El proyecto también menciona que los artículos que regulan el matrimonio y el concubinato en el estado “[…] pudieran generar por sí mismos un efecto discriminatorio, al distinguir implícitamente entre las parejas de distinto sexo y las parejas del mismo sexo: a las primeras les está permitido el acceso al matrimonio y concubinato, mientras las segundas no tienen esa posibilidad. De esa forma, por lo menos de la lectura inicial de dichos preceptos pareciera que el ordenamiento de Yucatán no contempla acciones que den cumplimiento al principio de no discriminación, por lo que debiera declararse procedente la acción por omisión legislativa y, en su caso, dentro del fondo del asunto estudiar de manera integral el ordenamiento para determinar si efectivamente existe dicha omisión” (pág. 37).

Es un reto, y por lo tanto, un gran paso el que pudiera dar la Primera Sala de la SCJN si decidiera amparar a las organizaciones defensoras de derechos humanos, ya que el caso reviste una particular trascendencia social en la reivindicación de los derechos de las llamadas minorías sexuales que constantemente han luchado por el pleno reconocimiento de su derecho a la igualdad.

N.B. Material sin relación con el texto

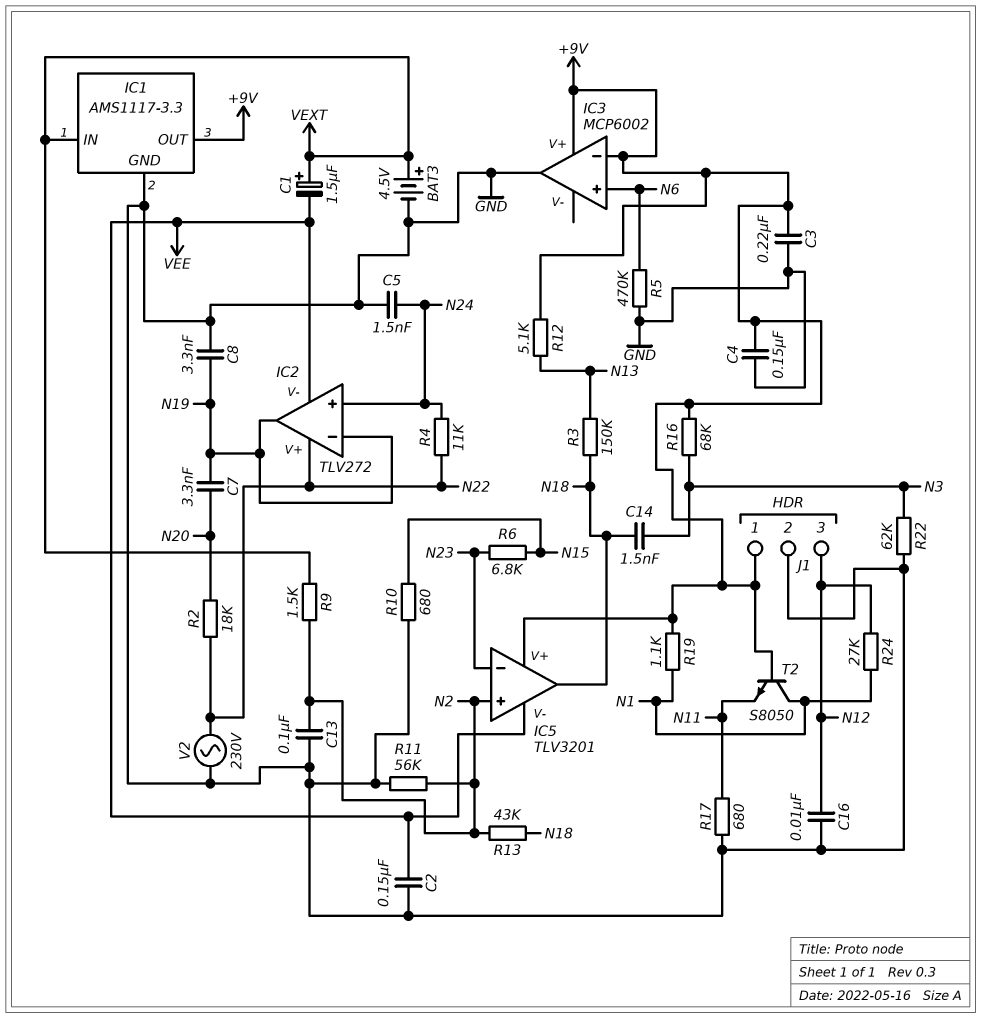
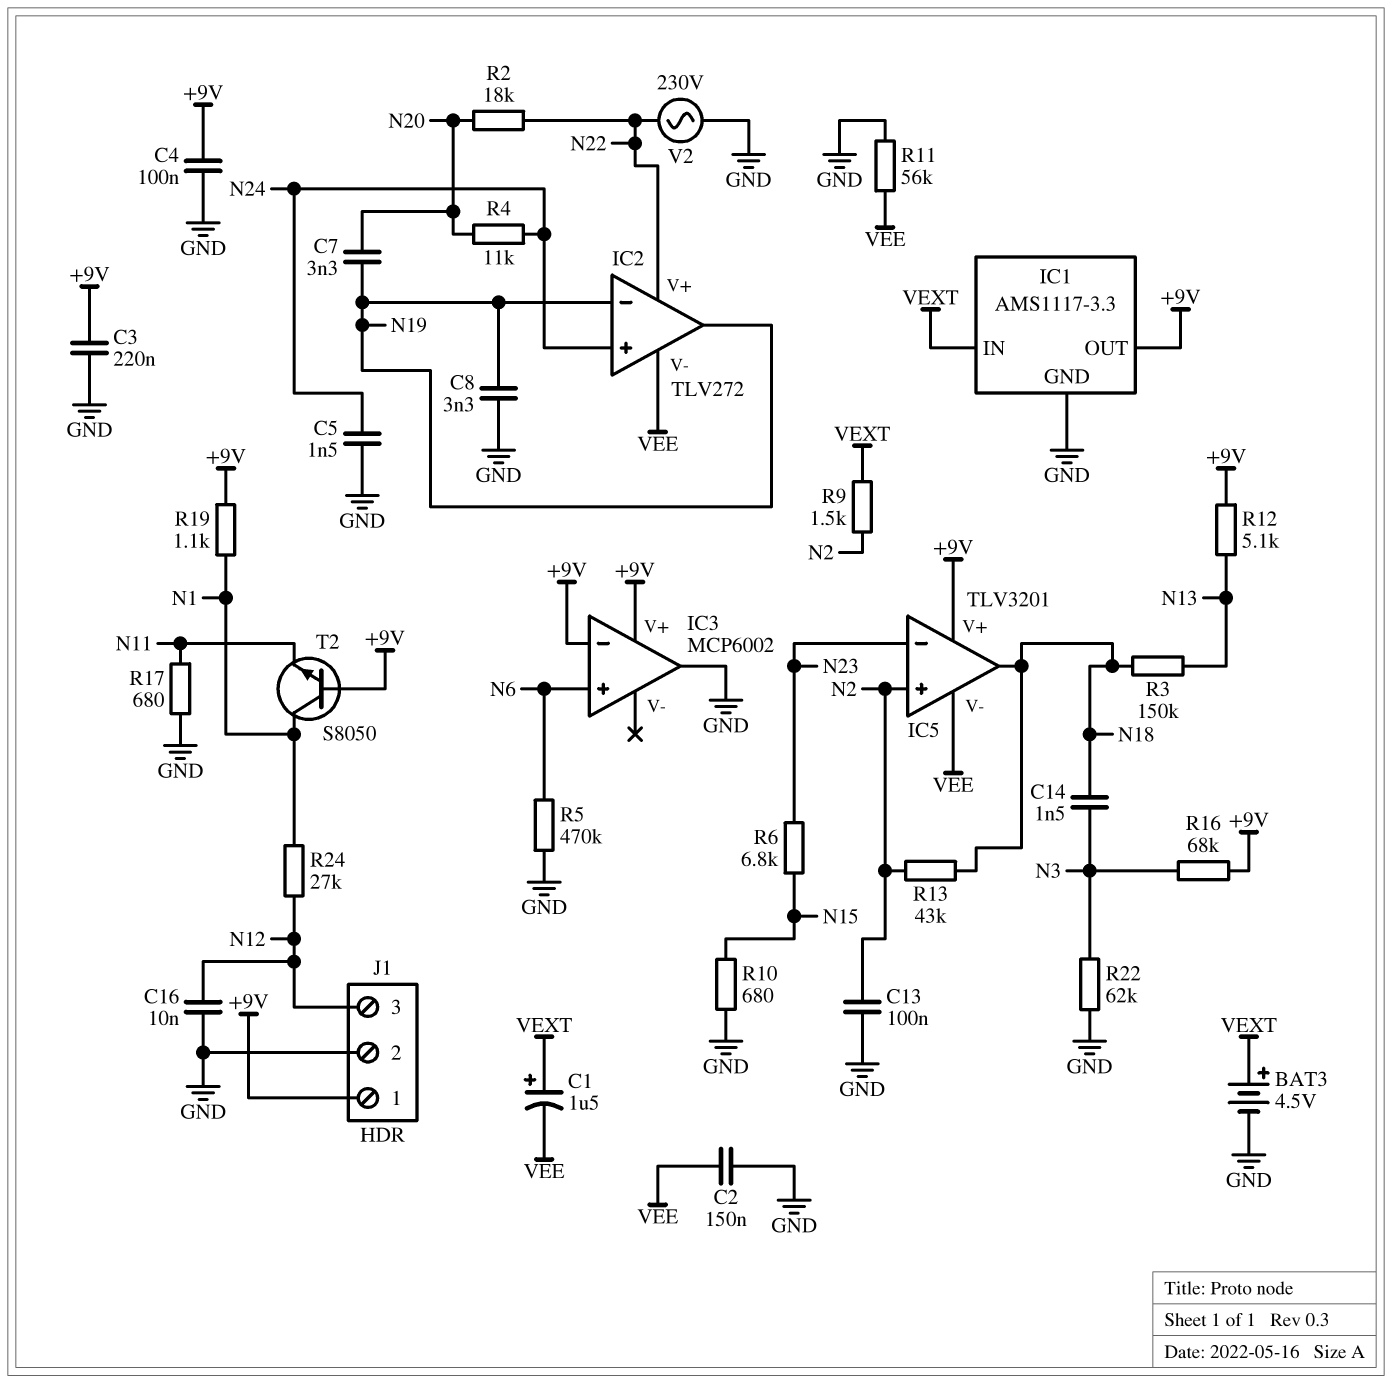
C4: 150nF (+9V, GND) -> 100nF (+9V, GND)
R4: 11k (N22, N24) -> 11k (N20, N24)
R11: 56k (GND, N2) -> 56k (GND, VEE)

Además, esto permitiría que la Corte continúe desarrollando importantes criterios y estándares que permitan hacer efectivo el principio de igualdad y no discriminación, reconociendo el derecho de las personas del mismo sexo a contraer matrimonio, concubinato y, en consecuencia, a fundar una familia. La oportunidad está en manos de la Suprema Corte.

Firma aquí la petición en Change.org.

 

* José Orvelín Montiel Cortés y Jorge Fernández Mendiburu son Abogados del Equipo de Derechos Humanos Indignación, Promoción y Defensa de los Derechos Humanos.

 

 

Expediente 1/2014. Dicho expediente puede ser consultado parcialmente en el portal oficial del Poder Judicial del Estado de Yucatán a través de este enlace.

Actualmente esta prohibición se encuentra contemplada en el párrafo segundo y tercero del artículo 94 de la Constitución yucateca y el artículo 49 (matrimonio) y 201 (concubinato) del Código de Familia estatal.